Gracindo Júnior dá corpo de forma admirável ao pianista que, além de parceiro profissional de longa data da artista, também era seu amigo íntimo (como tão claro fica no “J.G. Show”, nos tapas na bunda e beijos na boca que ela alternadamente lhe dá). A química entre ele e a protagonista é perfeita, o que se revela tanto nas cenas tragicômicas quando nas intensamente dramáticas que compartilham. Igor Rickli se sai igualmente bem como o marido que lhe instilava o hábito das drogas para vê-la trabalhar (embora eu não saiba dizer o quanto ele reflete a personagem histórica). Mas ambos representam personas mais privadas que públicas, as quais, portanto, tiveram grande espaço para invenção. O tour de force é, mesmo, de Claudia Netto, a responsável por dar novamente vida ao mito.

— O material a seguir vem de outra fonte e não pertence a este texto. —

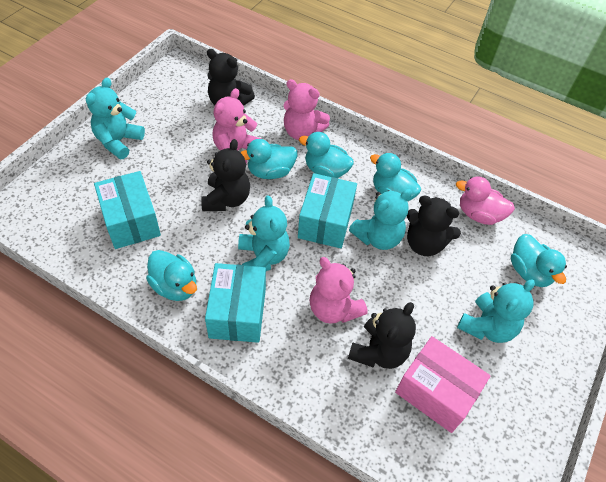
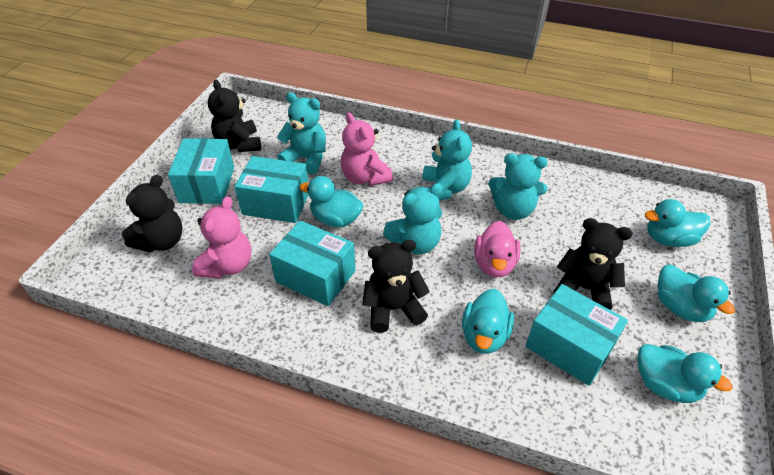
pink box: 1 -> 0
pink teddy bear: 3 -> 2
turquoise box: 3 -> 4

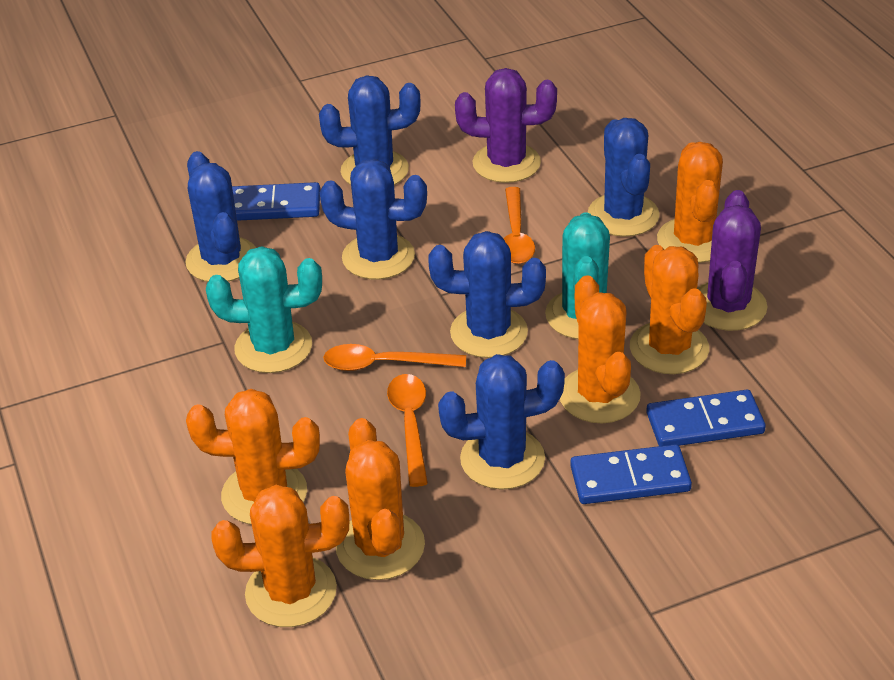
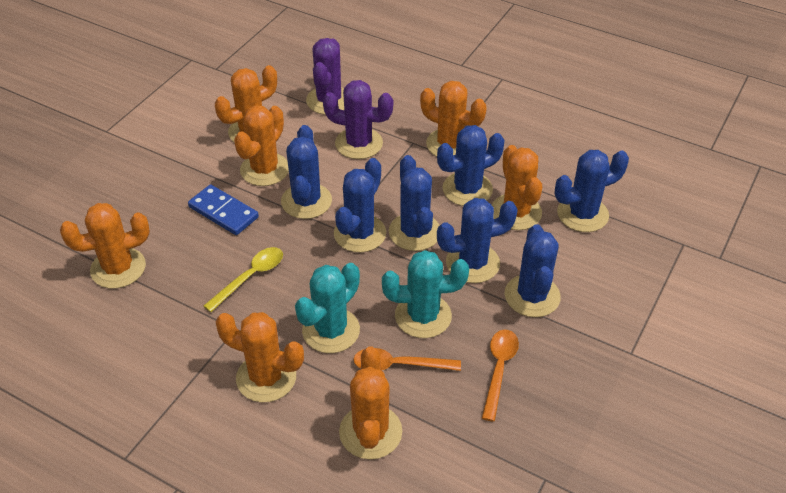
blue cactus: 6 -> 7
blue domino: 3 -> 1
orange cactus: 6 -> 7
orange spoon: 3 -> 2
yellow spoon: 0 -> 1

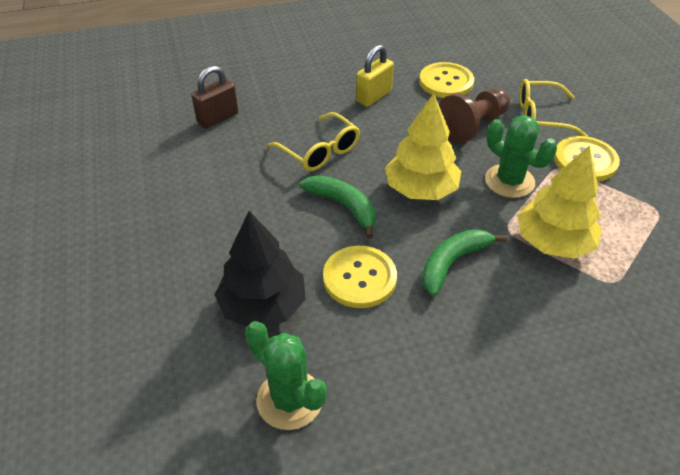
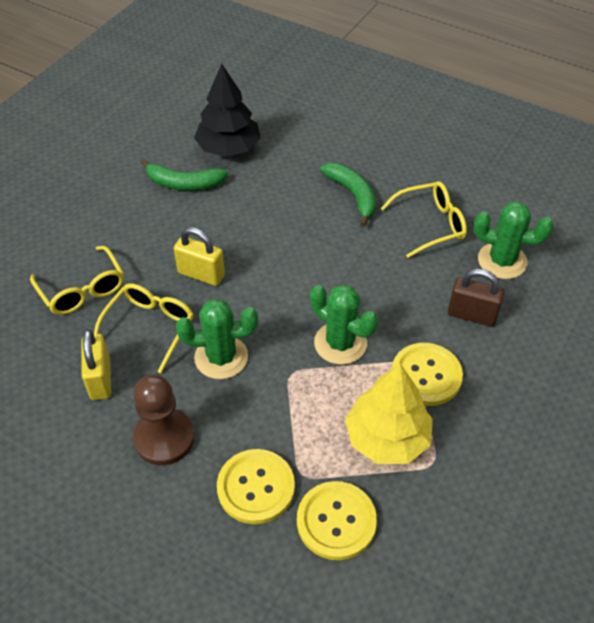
green cactus: 2 -> 3
yellow glasses: 2 -> 3
yellow padlock: 1 -> 2
yellow tree: 2 -> 1

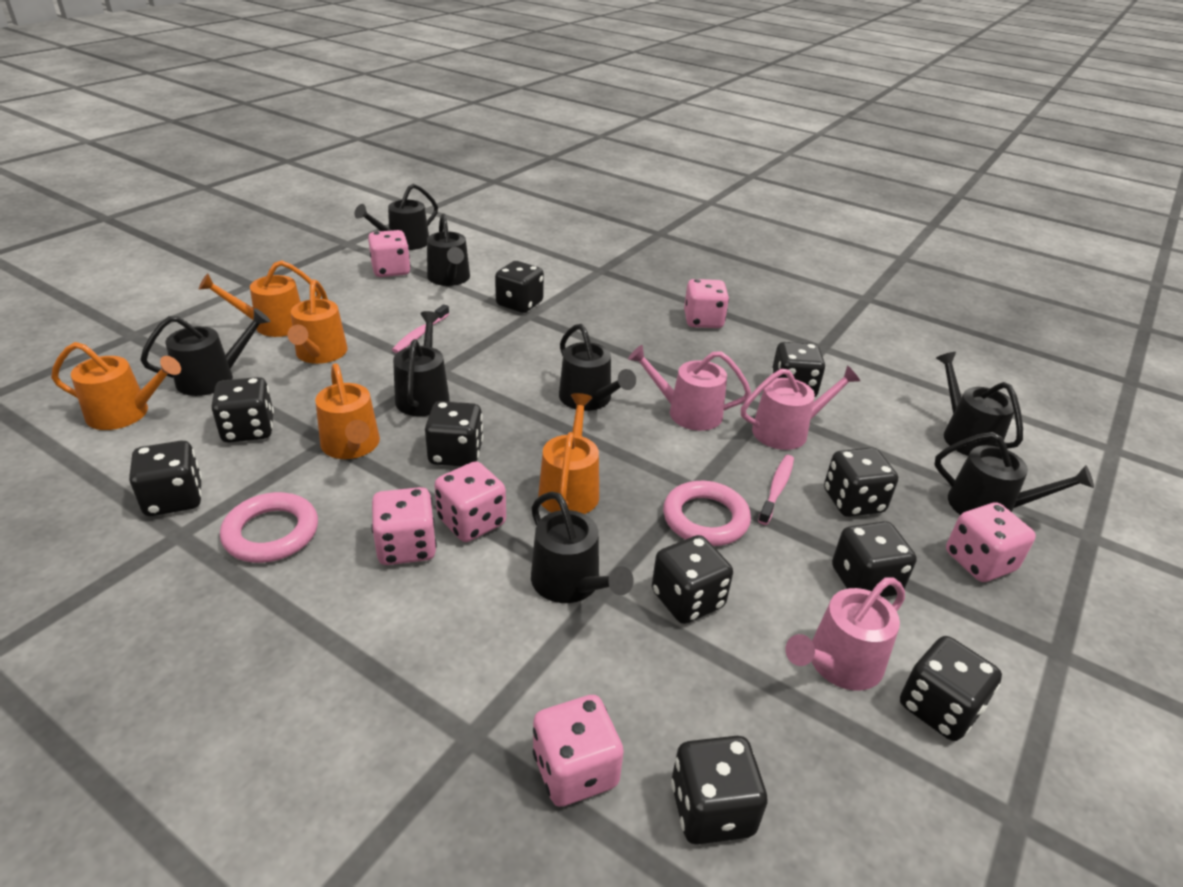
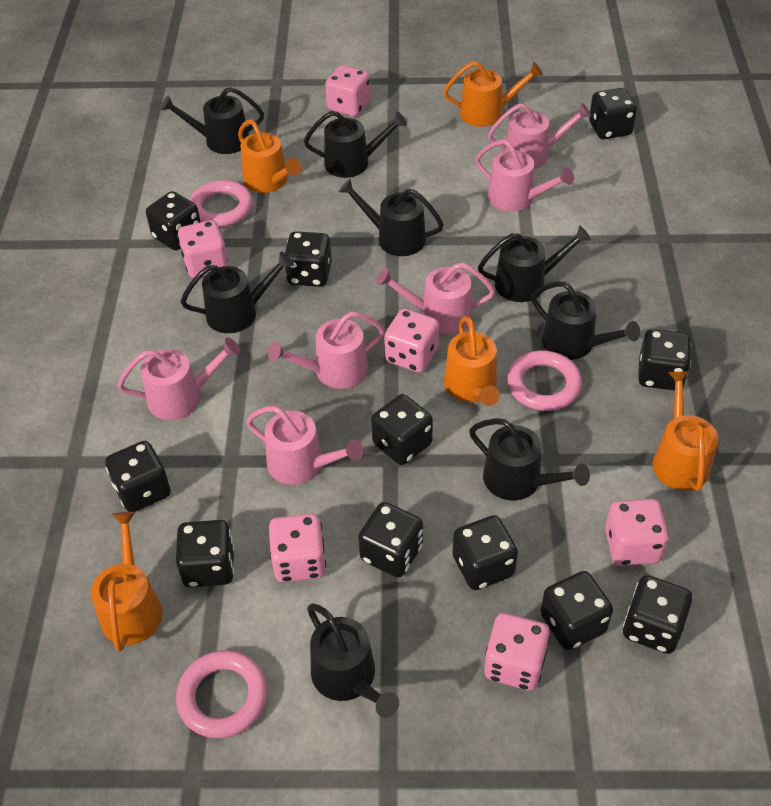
black dice: 10 -> 11
pink ring: 2 -> 3
pink toothbrush: 2 -> 0
pink watering can: 3 -> 6

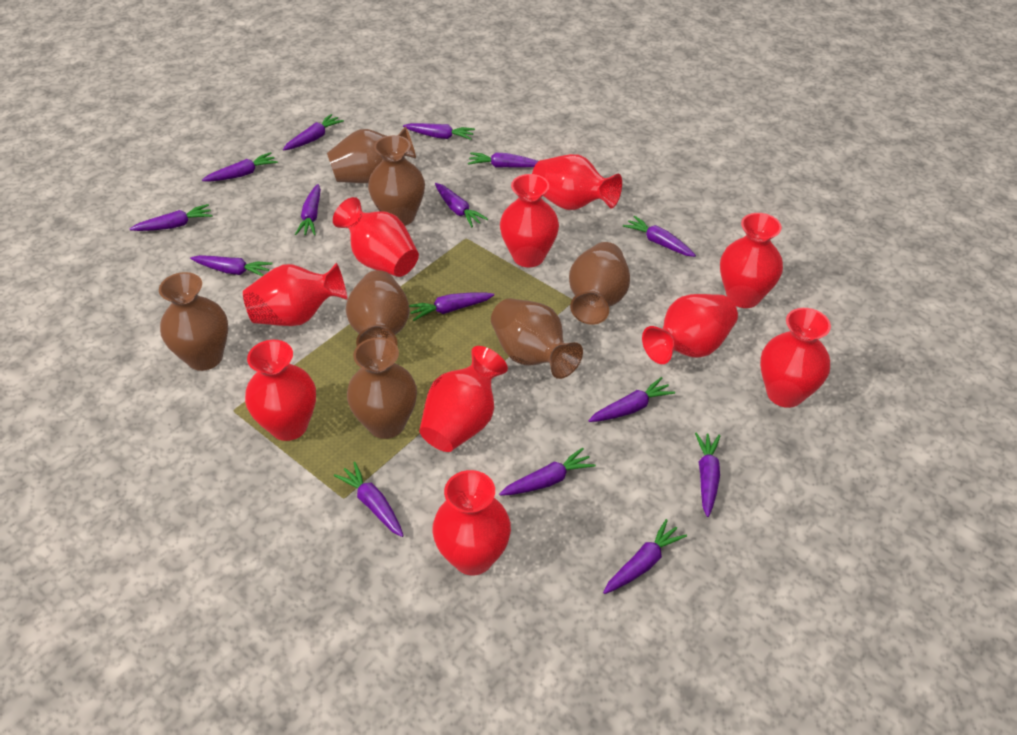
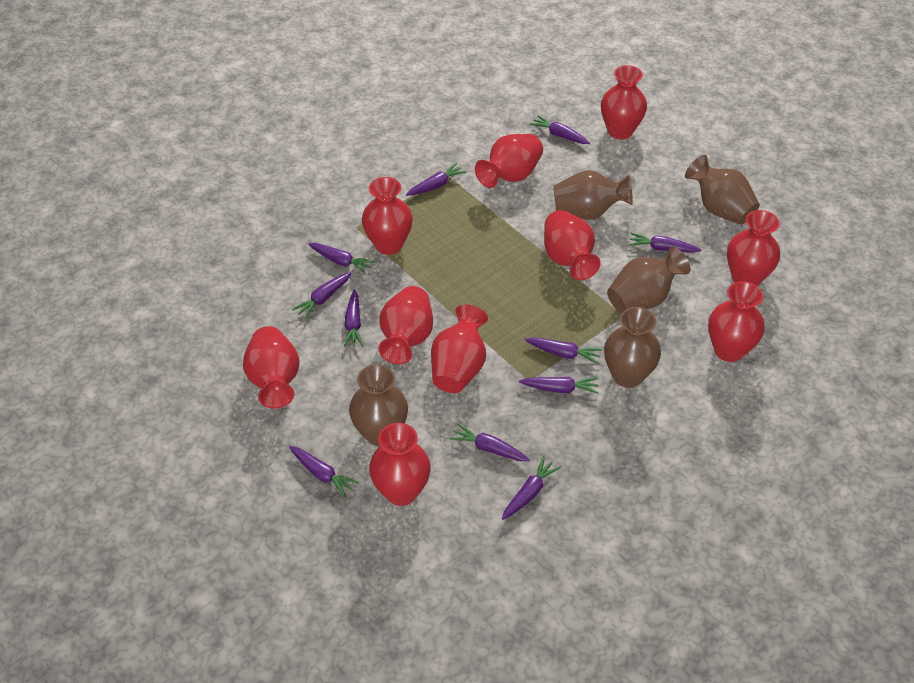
brown vase: 7 -> 5
purple carrot: 15 -> 11

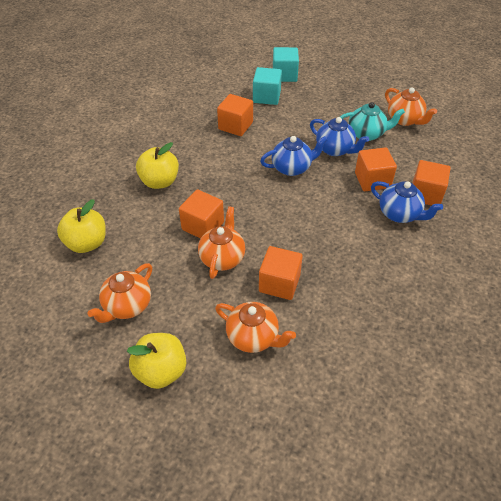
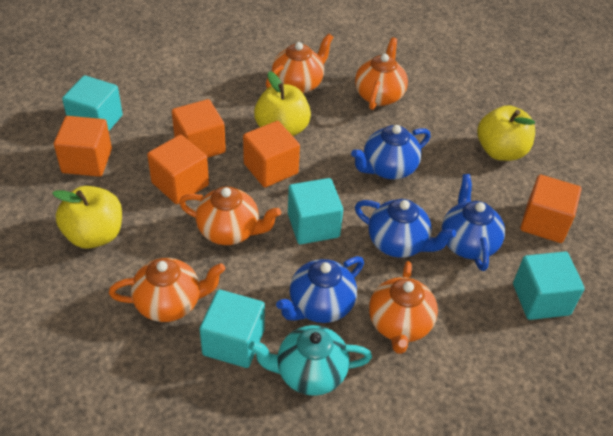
blue teapot: 3 -> 4
orange teapot: 4 -> 5
turquoise cube: 2 -> 4

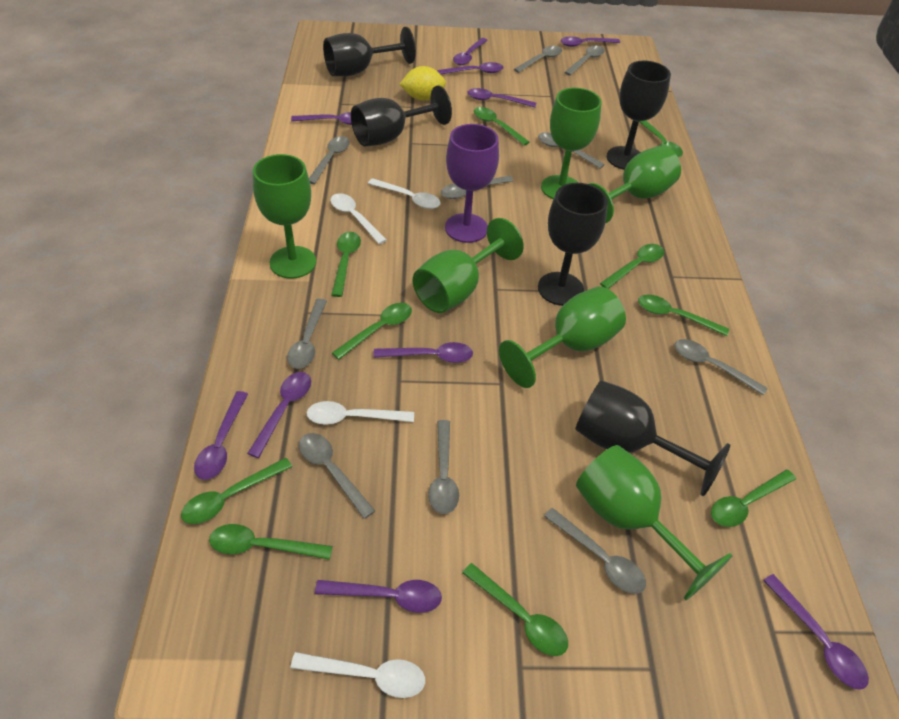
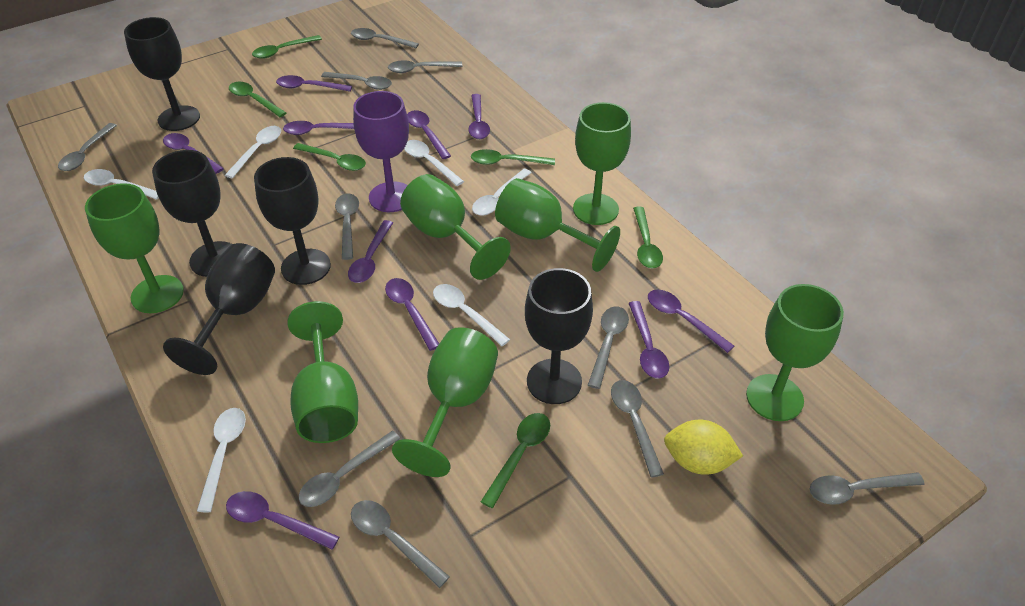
green goblet: 6 -> 7
green spoon: 10 -> 6
white spoon: 4 -> 6

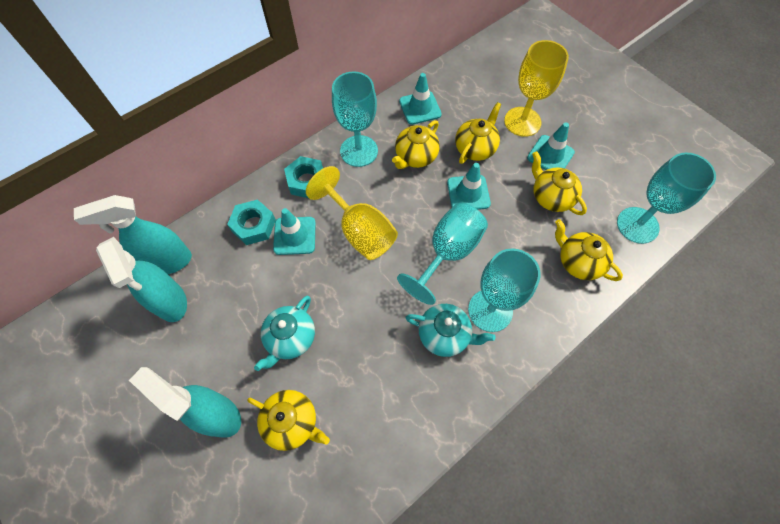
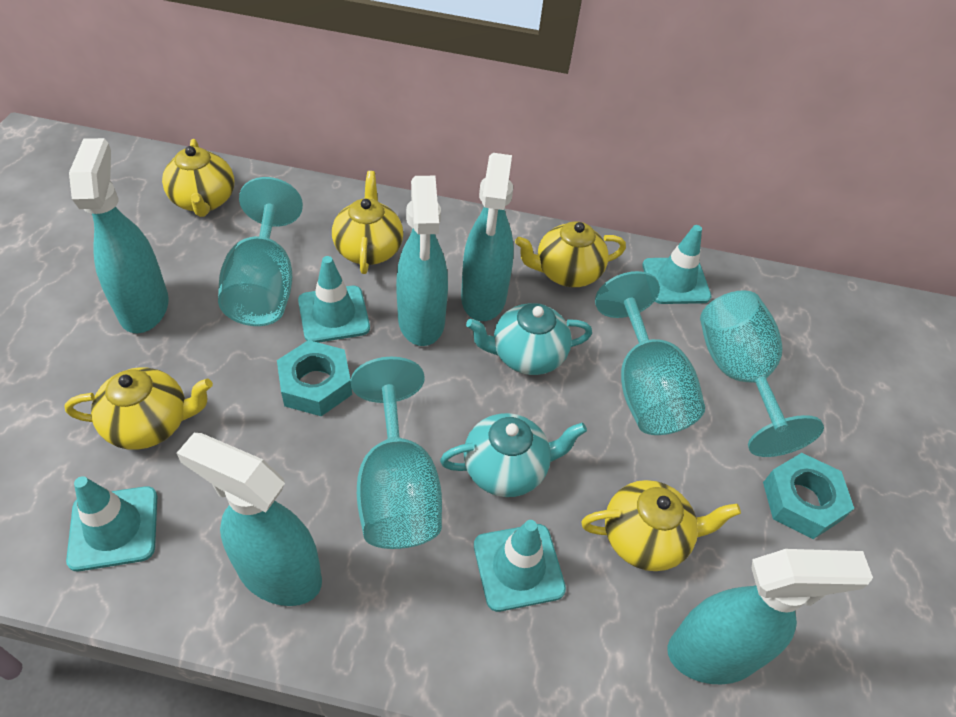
turquoise spray bottle: 3 -> 5
yellow goblet: 2 -> 0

E quão bem ela o faz, só mesmo vendo para se saber ao certo – palavras não bastam para dizê-lo. A mulher é maravilhosa. Desconheço os detalhes da composição da personagem, mas vendo-a em cena apercebe-se que ela fez uma imersão digna de respeito em seu objeto. Basta dizer que, pelas mãos de Claudia Netto, Judy novamente sobe à cena: naquele mesmo caminhar elegante (genialmente trôpego nas cenas de bebedeira), no mesmo timbre peculiar de voz, dizendo bobagens com aquela graça infinita que só ela sabia ter. E arrastando os fios do microfone ao desfilar corpo e voz pelo palco; agarrada a ele nas canções dramáticas; posando nos mesmos perfis que a deixavam tão bonita; carregando a música no mesmo crescendo em que Judy a levava, até a explosão final. A atriz apreende com maestria o gestual de Judy Garland. Isso, somado ao figurino que parece ter saído do próprio trunk de Judy e à voz da própria, que aparece aqui e ali no espetáculo – voz retirada de registros históricos dos anos 30 –, só faz cooperar para o estabelecimento do vínculo entre a personagem histórica e a atriz que a recria no palco. Coisa ainda mais louvável porque ela em nada se parece, fisicamente, à artista que interpreta (vejam-na abaixo sem a maquiagem da peça).
E o melhor de tudo é que, ao cantar as canções que Judy tornou notórias, Claudia prefere captar seu espírito a imitá-la, o que só faz coroar a homenagem. Muitos vivas a essa moça, que, como Judy, nasceu com o dom da voz sem, no entanto, precisar lidar com o carma do vício e as vicissitudes da indústria do cinema. Imaginem a honra de poder ser Judy Garland e, depois, ser quem mais ela quiser? Quando Judy não daria por essa capacidade de despersonalização!...
Agora, só me resta recomendar muito o espetáculo aos cariocas ou àqueles que, como eu, se animarem a se deslocar para cá para verem-no. Infelizmente a temporada se encerra no domingo, por isso corram!